Arrivé le matin du 12 au large du Musa Dagh « par temps clapoteux », le D’Estrées sera le premier à repartir avec La Foudre. Il leur faudra 48 heures pour rejoindre Port Saïd.

Au terme de l’opération ce sont près de 4000 Arméniens qui ont pu être sauvés d’une mort certaine, répartis sur les différents bâtiments de l’escadre (croiseur cuirassé Amiral Charner : 347, croiseur cuirassé Desaix : 303, croiseur D’Estrées : 459, croiseur auxiliaire Foudre : 1042, croiseur Guichen : 1941). Notons que le corps d’un Arménien mort de ses blessures à bord du Desaix sera immergé, bâtiment stoppé, selon la tradition marine, et que le D’Estrées enregistrera à son bord, durant la traversée vers Port-Saïd, où seront débarqués les réfugiés, la naissance de trois bébés.

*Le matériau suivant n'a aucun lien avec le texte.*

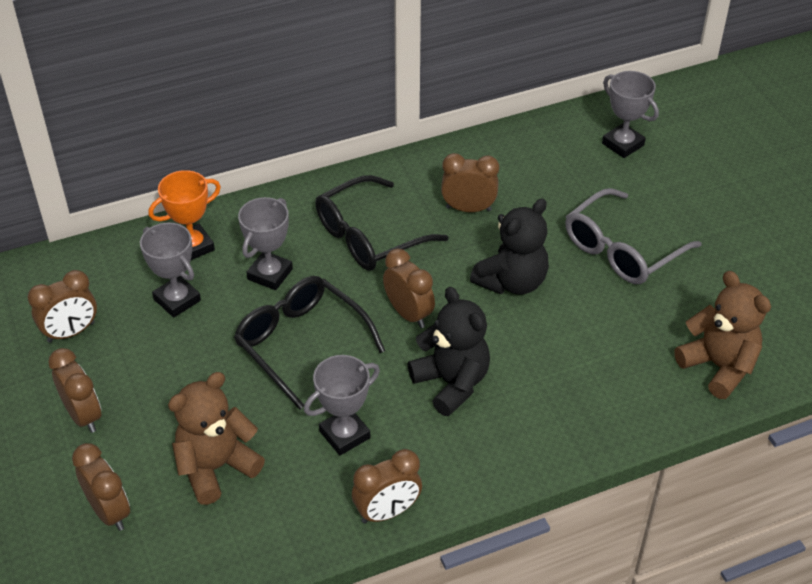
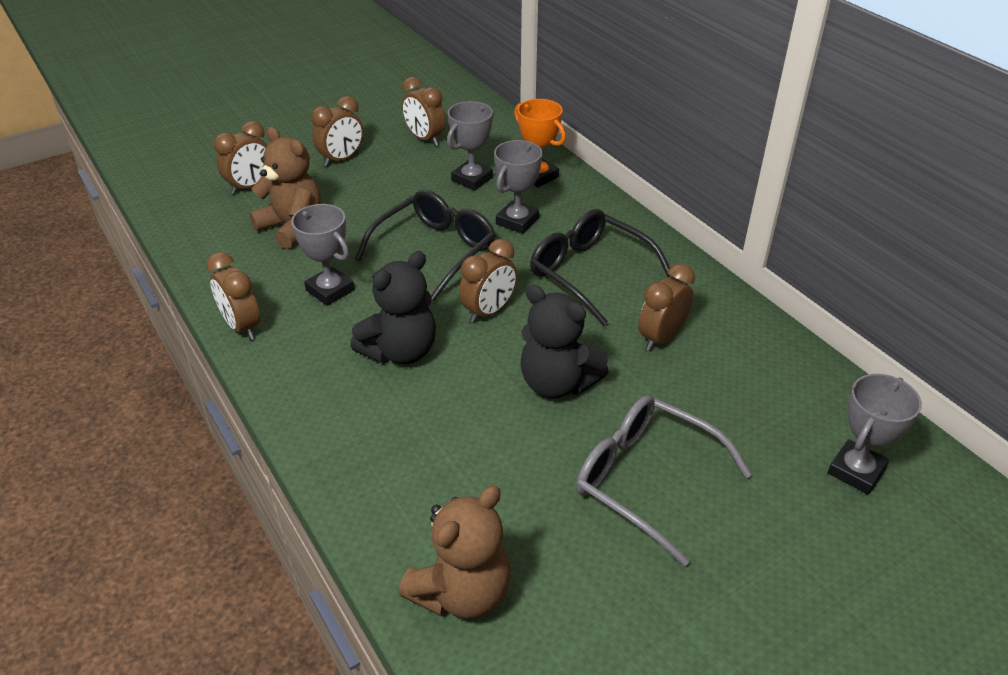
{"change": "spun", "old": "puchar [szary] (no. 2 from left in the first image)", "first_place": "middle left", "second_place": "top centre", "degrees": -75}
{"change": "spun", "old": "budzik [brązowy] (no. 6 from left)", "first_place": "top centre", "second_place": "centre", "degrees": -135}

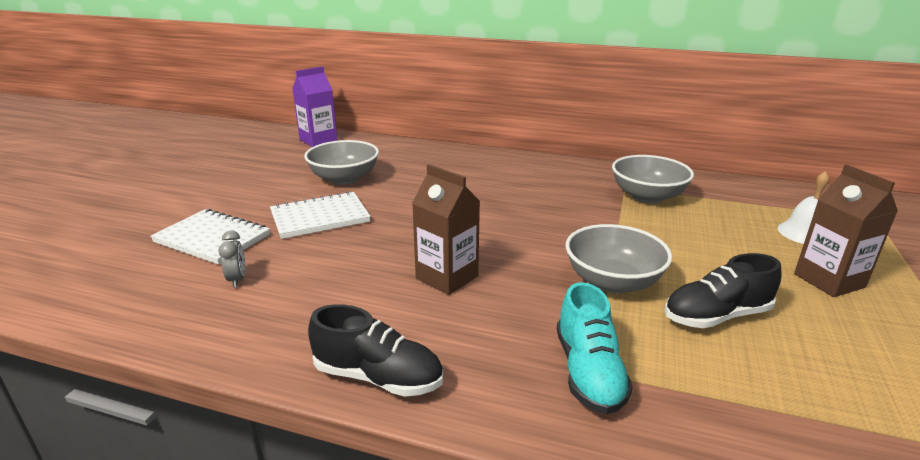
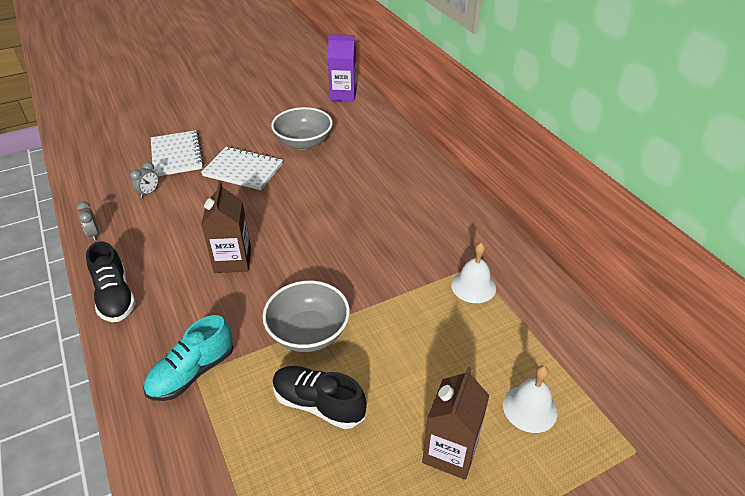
{"change": "appeared", "new": "budzik [szary] (no. 1 from left)", "second_place": "middle left"}
{"change": "exchanged", "old": "miska [szary] (no. 3 from left)", "new": "dzwonek [biały] (no. 1 from left)", "first_place": "middle right", "second_place": "centre"}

La tombe d'Eugène Kernaleguen au cimetière de Douarnenez © Yves Kernaleguen

Dans une lettre datée du 22 septembre 1915, adressée à l’amiral Darrieux, le lieutenant de vaisseau Jourdan de la Passadière, commandant le D’Estrées, demandera de récompenser une dizaine de matelots parmi lesquels Eugène Kernaleguen « pour avoir fait preuve de beaucoup de zèle et d’entrain et du plus grand dévouement lors de l’embarquement des réfugiés ».

Eugène n’en tirera pas gloire. Démobilisé à la fin de la guerre, il continuera son existence de marin pêcheur de Douarnenez. Naviguant sur des bateaux à voile, il fera souvent le voyage jusqu’au large des côtes de Mauritanie à plusieurs milliers de kilomètres pour aller pêcher la langouste. Toute sa vie, il gagnera son pain à la sueur de son front pour mourir un certain 24 avril 1956…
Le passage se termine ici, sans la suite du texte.